For the Court, the availability of information on beneficial owners to the general public constitutes a serious interference with the fundamental rights enshrined in Articles 7 and 8 of the EU Charter of Fundamental Rights.
Indeed, ” to the extent that the information made available to the general public relates to the identity of the beneficial owner and the nature and extent of his beneficial interests in companies, they are likely to enable a profile to be drawn up about […] the financial situation of the person concerned and the specific economic sectors, countries and companies in which it has invested ”
Nor would the interference be proportionate to the public interest objective of preventing money laundering and terrorist financing, which must be achieved only by the competent authorities.
Consequently, the Court of Justice of the European Union invalidates the provisions of Article 30(5)(c) of Directive 2015/849 as amended in that they provide thatMember States must ensure that information on the beneficial owners of companies and other legal entities incorporated on their territory be accessible in any case to any member of the general public.
- Consequences of this decision in France
As mentioned above, Article L.561-46 of the Monetary and Financial Code reproduces the terms of Article 30(5)(c) of the Directive, which was struck down by the CJEU.
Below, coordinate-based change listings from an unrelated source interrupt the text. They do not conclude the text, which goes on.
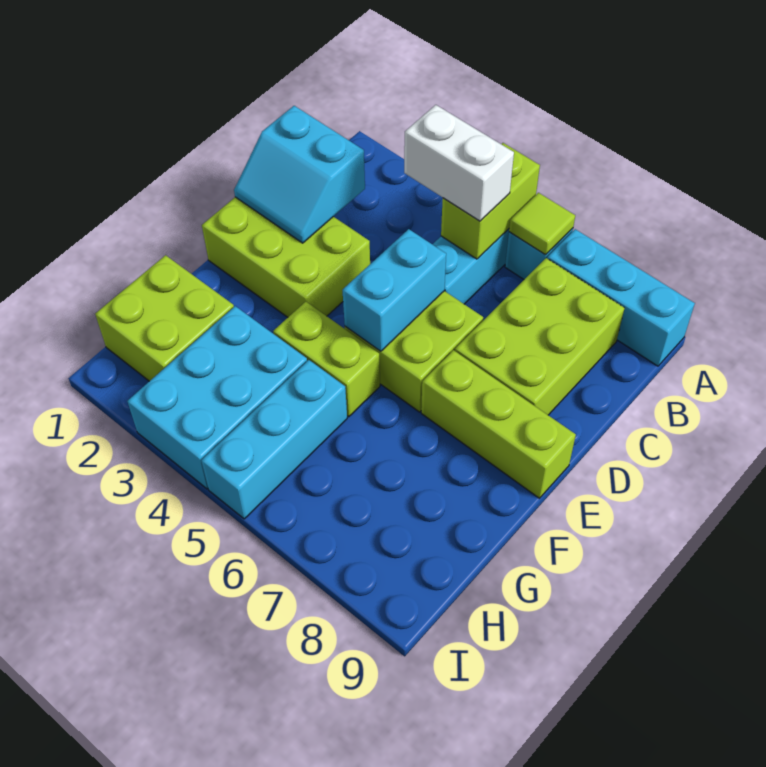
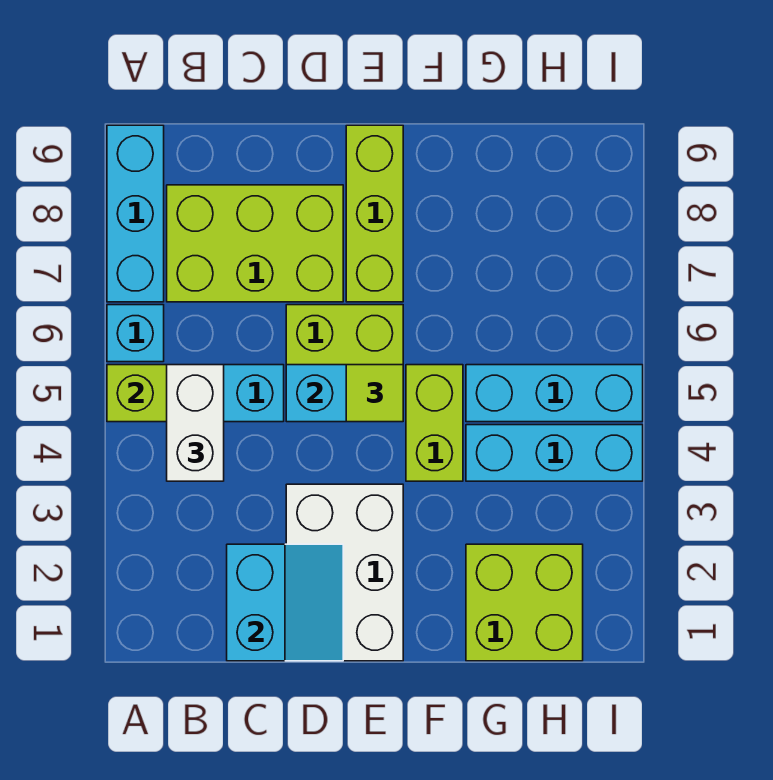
lime tile A6 level 2 -> lime tile E5 level 3
lime brick D1:E3 level 1 -> white brick D1:E3 level 1
cyan brick G3:I4 level 1 -> cyan brick G4:I4 level 1

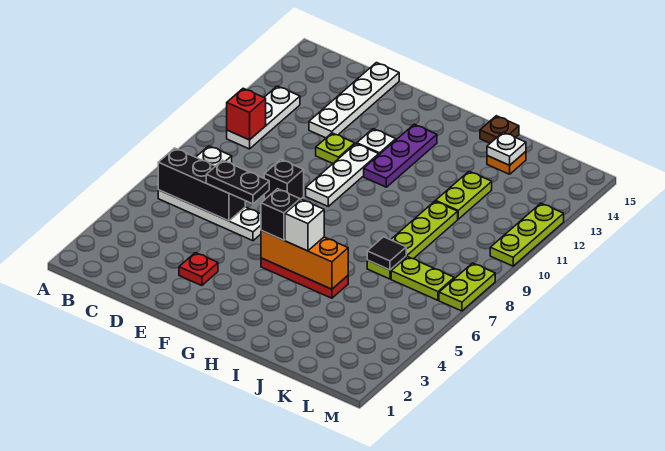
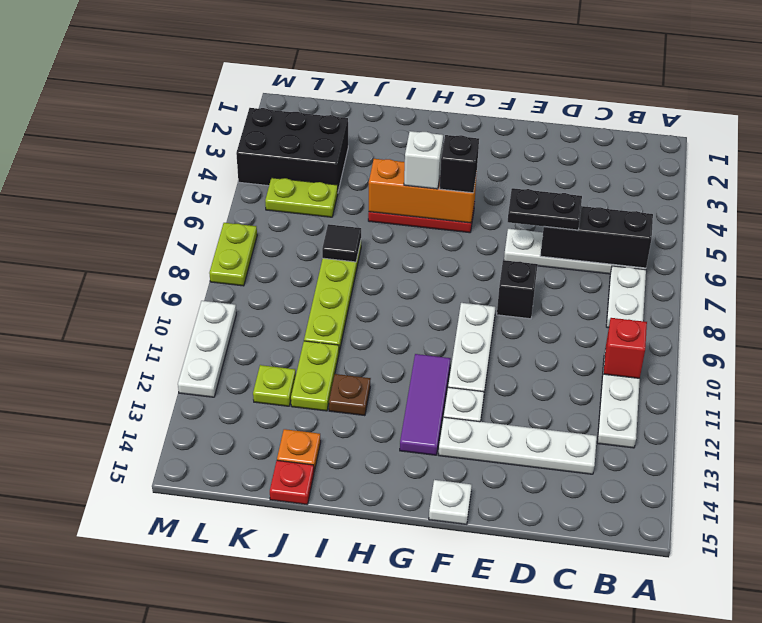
white plate D12:D15 level 1 -> white plate C13:F13 level 1
red plate E3 level 1 -> red plate J15 level 1
lime plate E11 level 1 -> lime plate K12 level 1
purple plate G11:G13 level 1 -> purple tile G11:G13 level 1
brown plate I15 level 1 -> brown plate I12 level 1
white plate J14 level 2 -> white plate F15 level 1
none -> black brick K3:M4 level 1
lime plate K7:L7 level 1 -> lime plate K5:L5 level 1
lime plate M10:M12 level 1 -> white plate M10:M12 level 1

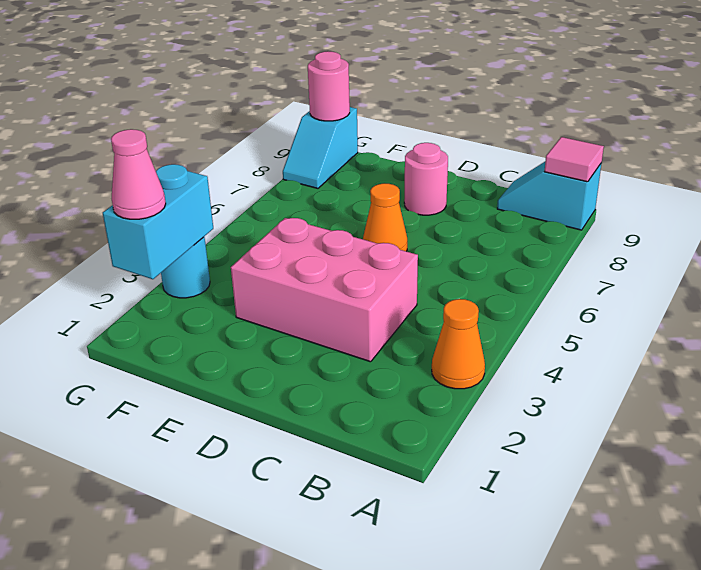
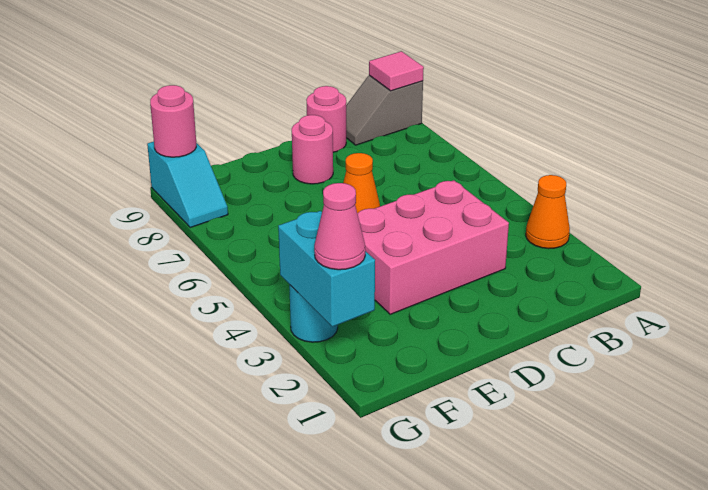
cyan slope A9:B9 level 1 top A -> grey slope A9:B9 level 1 top A
none -> pink round brick C9 level 1

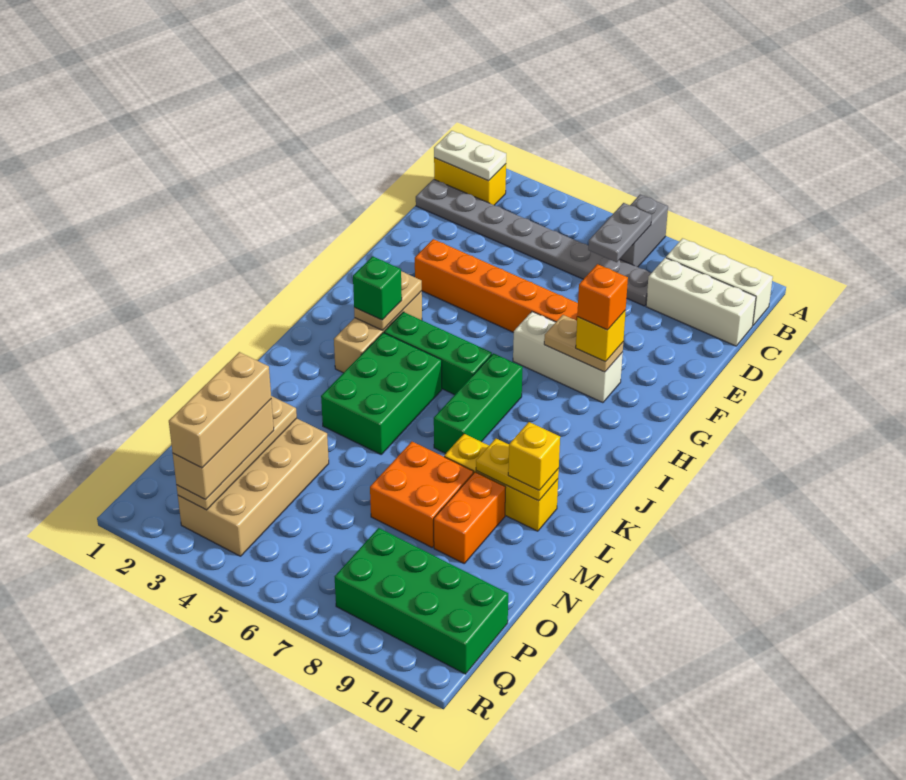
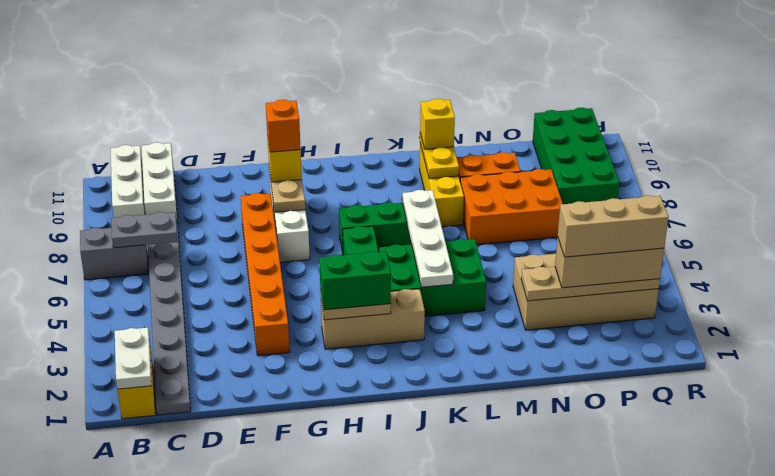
green brick I3 level 3 -> green brick H3:I3 level 3
none -> white plate K4:K7 level 2
orange brick M7:N8 level 1 -> orange brick M7:O8 level 1

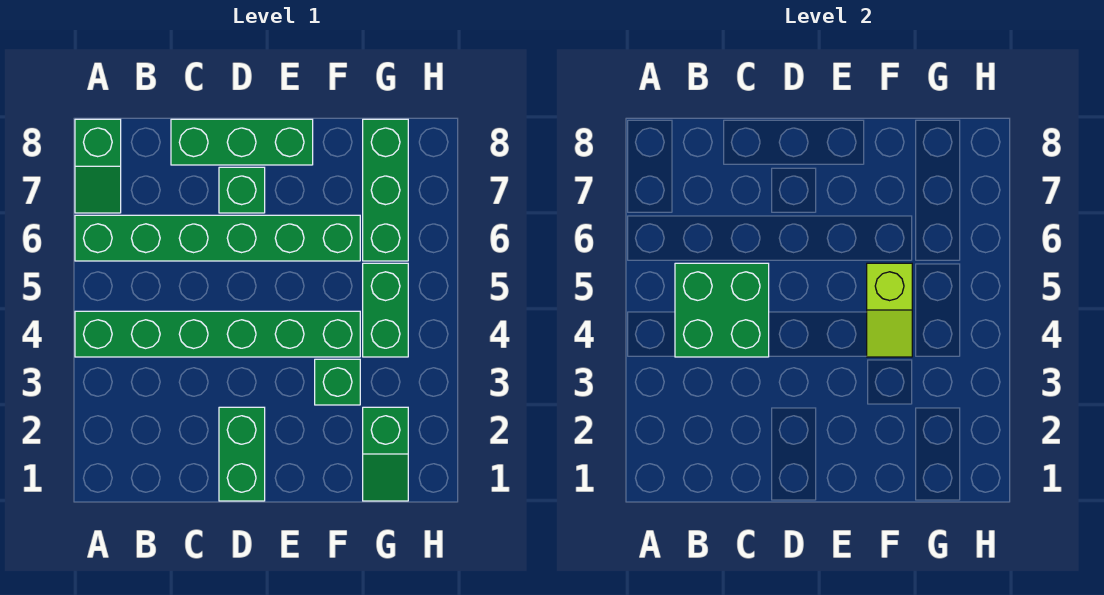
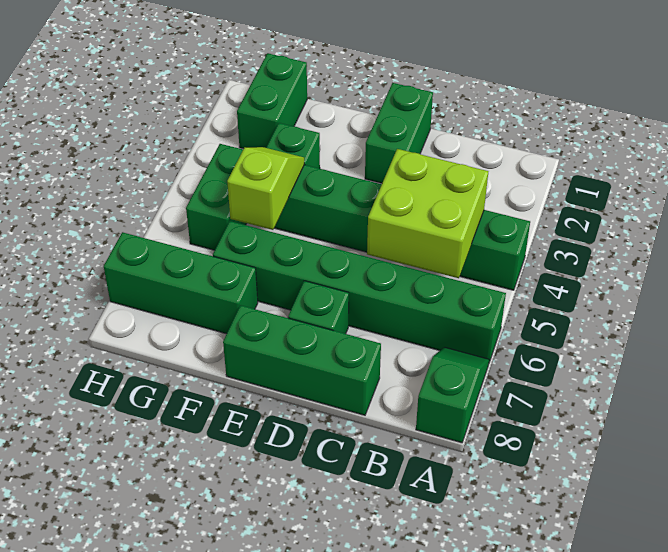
green brick B4:C5 level 2 -> lime brick B4:C5 level 2
green slope G1:G2 level 1 top 2 -> green brick G1:G2 level 1
green brick G6:G8 level 1 -> green brick F7:H7 level 1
Following the publication of this decision, France, like eight other European countries, suspended access to its register of beneficial owners.
In the face of numerous reactions of discontent linked to this restriction of access, the Ministry of the Economy announced on Thursday 19 January 2023 in a press release that access to the register of beneficial owners for the general public had been temporarily restored, almost three weeks after its interruption.
However, future arrangements for access to the register of beneficial owners data taking into account the CJEU ruling will be defined shortly, while ensuring that “media organisations and [les] civil society organisations with a legitimate interest” will continue to have access to the register.
The legislator should therefore very quickly address this issue.